For all the lofty words between messers Cruz and Carlson the row boils down to this. According to Carlson, if America First means anything it requires you staying out of other people's wars. Meanwhile, Ted 'yeah, but' Cruz's view was Iran is a menace, we like Israel, they are our ally and we have to be on their side – and the clincher: the mullahs in Tehran had earlier made clear they wanted to assassinate Trump, so America does have a dog in the fight.
It is a fault line that is running through MAGA. And where the president, who just celebrated his 79th birthday with a military parade in Washington, is seemingly treading tentatively. Leave aside the paradox of Trump wanting a military parade for an armed forces he never wants to use (except maybe for vanity parades through the centre of DC, or to deploy for civil protests in California), the acolytes are picking up their ideological swords and clashing with each other over whether to send a B-2 bomber from the US airbase at Diego Garcia armed with a MOP, a 30,000 pound 'Massive Ordnance Penetrator' strapped to the undercarriage to bomb Iran's nuclear site buried deep in the mountains.
Trump has said he will decide in the next two weeks if the US will get directly involved in supporting Israel's attacks.
The most interesting intervention has come from the vice president, JD Vance, who is seen as an arch proponent of isolationism. Of course, he has to do the president's bidding – but his was a carefully argued case on X (if anything be carefully litigated on X). His argument was that if Iran was only interested in civil nuclear power, why did it need to enhance uranium to the levels they were doing. And therefore if Iran got hold of a nuclear weapon, just think what a menace they would be to American interests in the Middle East.
Understandably, around the world the question of whether the US will get involved in attacking Iran is garnering all the headlines headlines – it could be the most consequential decision of Trump's second term. But within the US there is another foundational argument about the core principles of MAGA roiling the populist right. And it's over illegal immigration.

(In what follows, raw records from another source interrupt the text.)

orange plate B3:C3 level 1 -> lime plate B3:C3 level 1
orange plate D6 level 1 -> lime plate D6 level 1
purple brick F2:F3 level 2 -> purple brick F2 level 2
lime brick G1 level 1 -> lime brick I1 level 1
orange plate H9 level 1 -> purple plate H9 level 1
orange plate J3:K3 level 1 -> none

Go to more out less any restaurant in the US and you will find there are two classes of servers. There are the waiters and waitresses who will take your food order – and in Washington they are invariably college kids, and in New York out of work actors. And then there is the lower strata of plate clearers and water glass fillers. And they are more often than not Hispanic.
It is the same in garden work or road construction. Likewise hotels. And in the fruit basket of California – the central belt – almost all the fruit is picked by Latinos. A huge percentage of these workers are 'illegals', totally in the crosshairs of Trump's promise to purge the US of this shadow workforce.

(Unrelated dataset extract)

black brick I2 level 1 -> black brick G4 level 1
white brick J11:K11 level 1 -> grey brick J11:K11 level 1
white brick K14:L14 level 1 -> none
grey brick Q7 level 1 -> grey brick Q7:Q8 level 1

The problem is – just like over whether to bomb Iran – ideological purity is banging its head against practical politics. Trump this week told his immigration chief to ease off the gas when it comes to deporting hotel workers and those in the fields and those clearing the plates. Why? Because a lot of these industries would collapse without the plentiful supply of cheap immigrant labour. And Trump's wealthy friends with hotel chains and big agriculture interests have told him so. Cue MAGA divisions over whether the president is going soft and betraying his promises.
All of which brings us to the president himself. The Iran decision is weighing heavily. He has given himself a two-week window to make his call. But to those who question his MAGA bona fides he more or less said this: I invented it, I decide what it means – and anyway my base loves me more than it ever did.
All of which could lead one to the uncomfortable conclusion, that the real battle for Trump is at home, not Iran.